The potential involvement of private-sector finance in Deputy Prime Minister Jim Anderton's People's Bank proposal might not be the only example of such a public-private mix.

The government is understood to be considering other ways of bringing private-sector funding to help pay for state sector capital projects.

Last year the Information Technology Association (Itanz) put forward a paper to Communications Minister Paul Swain on private finance initiatives (PFIs) as a way of both funding large scale government information technology projects.

And on his recent trip to the UK, Finance Minister Michael Cullen said the government should be prepared to look at such public-private relationships. Such initiatives were not ruled out by Labour Party policy, he said.

A spokeswoman for Dr Cullen said any such initiatives were at a "a very formative stage" but confirmed they were being investigated.

The chairman of Prime Minister Helen Clark's science and innovation advisory council, Rick Christie, told Itanz's annual meeting PFIs seemed to be a "useful way of providing these services at a lower risk to the taxpayer."

While the council's Innovation Framework proposal, released last week at the knowledge wave conference in Auckland, does not specifically mention PFIs it does recommend a far closer arrangement between government and business in identifying and funding key areas of investment.

In a chapter headed "Take an investment-driven approach to government," the report urges ministers to link up private business and communities of interest to set out key areas for investment before the next Budget.

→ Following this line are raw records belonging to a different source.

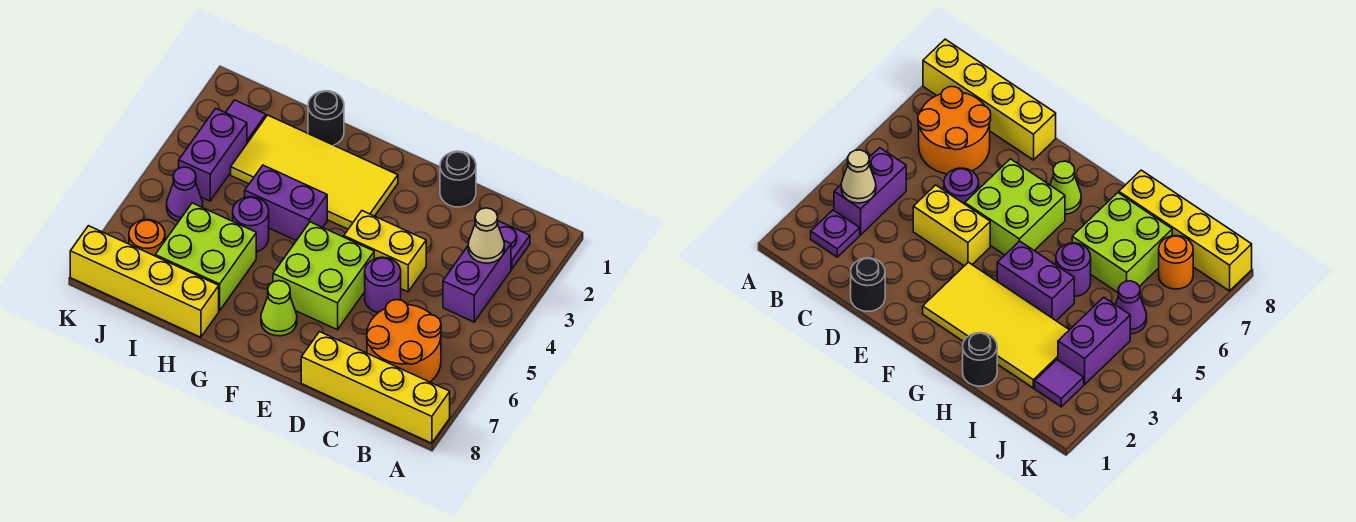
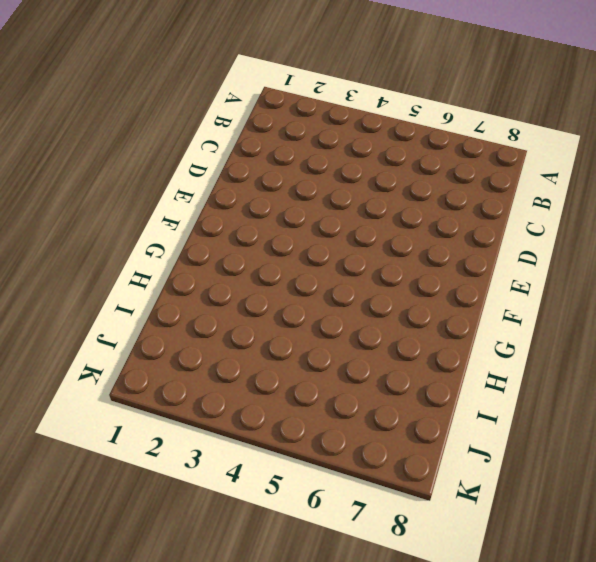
none -> yellow brick A8:D8 level 1
none -> purple plate B2 level 1
none -> purple brick B3:B4 level 1

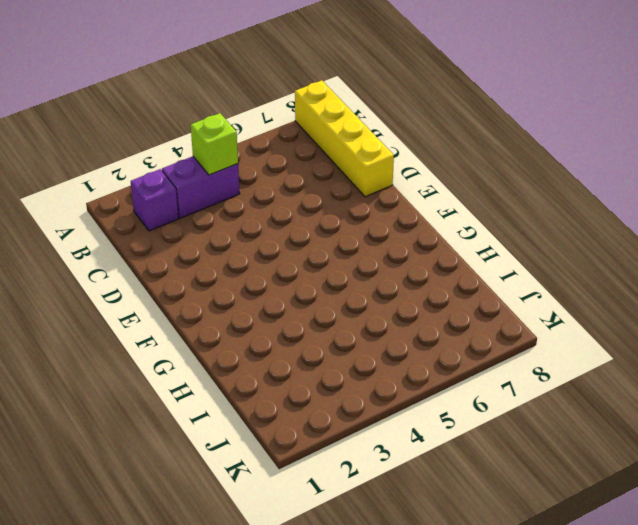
purple brick B2 level 1 -> purple plate B2 level 1
lime brick B4 level 2 -> none
none -> orange round brick B6:C7 level 1
none -> black round brick D1 level 1
none -> yellow brick D4:E4 level 1

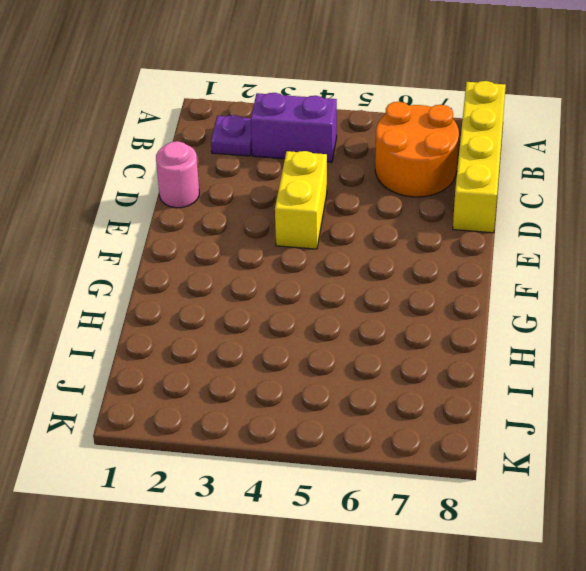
pink round brick D1 level 1 -> black round brick D1 level 1
none -> purple round brick D5 level 1
none -> lime brick E5:F6 level 1
none -> yellow tile F2:I3 level 1

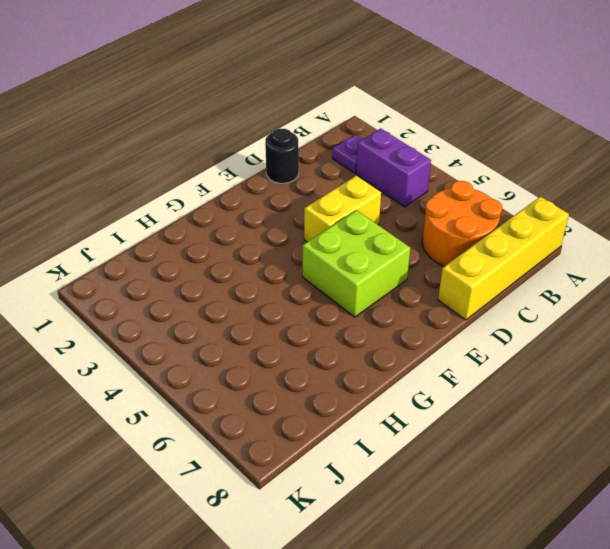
none -> purple round brick D5 level 1
none -> yellow tile F2:I3 level 1
none -> lime cone F7 level 1

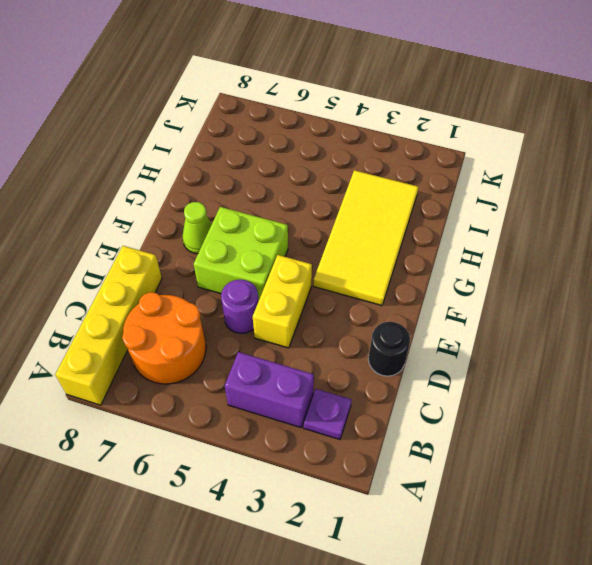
none -> purple brick G4:H4 level 1
none -> black round brick H1 level 1
none -> purple round brick H5 level 1

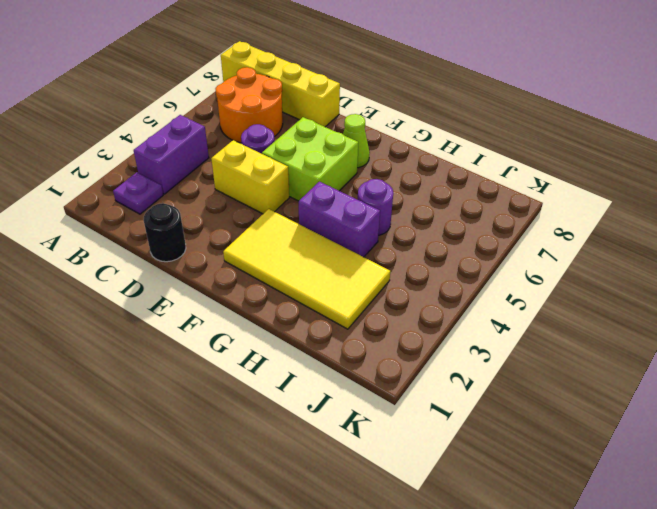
none -> black round brick H1 level 1
none -> lime brick H6:I7 level 1
none -> yellow brick H8:K8 level 1

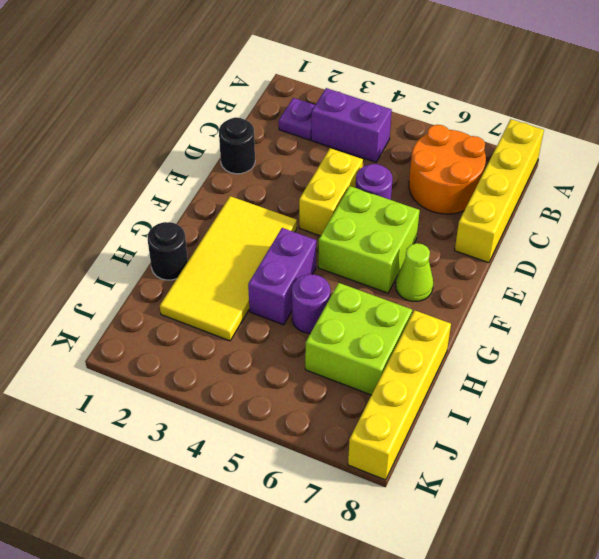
none -> purple tile J2 level 1
none -> purple brick J3:J4 level 1
none -> purple cone J5 level 1

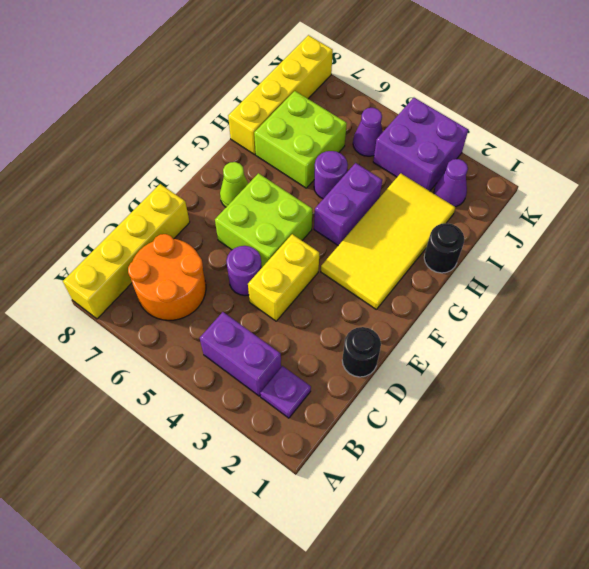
purple cone J2 level 1 -> purple tile J2 level 1
purple brick J3:K4 level 1 -> purple brick J3:J4 level 1
none -> orange round brick J7 level 1
none -> tan cone B3 level 2

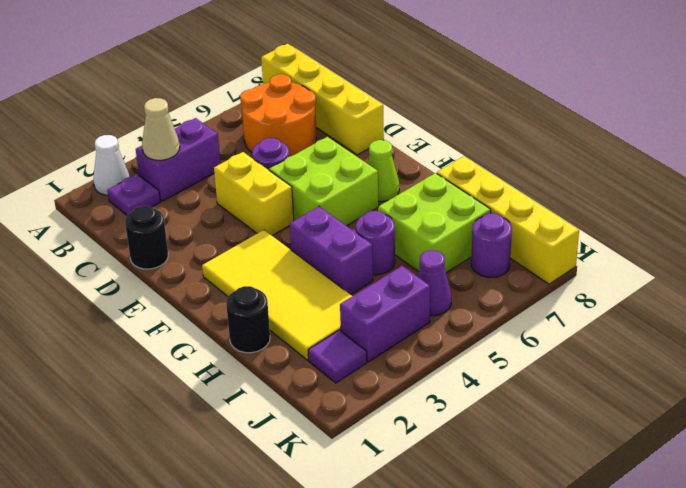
white cone A2 level 1 -> none
purple round brick J7 level 1 -> orange round brick J7 level 1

Such linkups were initiated in the UK by the Major Conservative government before 1997 and have been enthusiastically expanded by Tony Blair's Labour administration since then, most notably for building such capital intensive projects as hospitals and prisons.

Under the National-led government in New Zealand, the Treasury investigated such partnerships - mostly in the health sector.

Despite the widespread criticism of underfunded health services, the government has discontinued work on private-sector investment in that area. From a political point of view, PFIs also have the public relations advantage of seeming Third Way.

Last year the State Services Commission evaluated the potential of PFIs for the IT sector and sounded a sceptical note. "If PFI does have any application in the New Zealand context, a real transfer of risk between the Crown and the contracting party must occur for the premium attached to the use of private finance to be acceptable."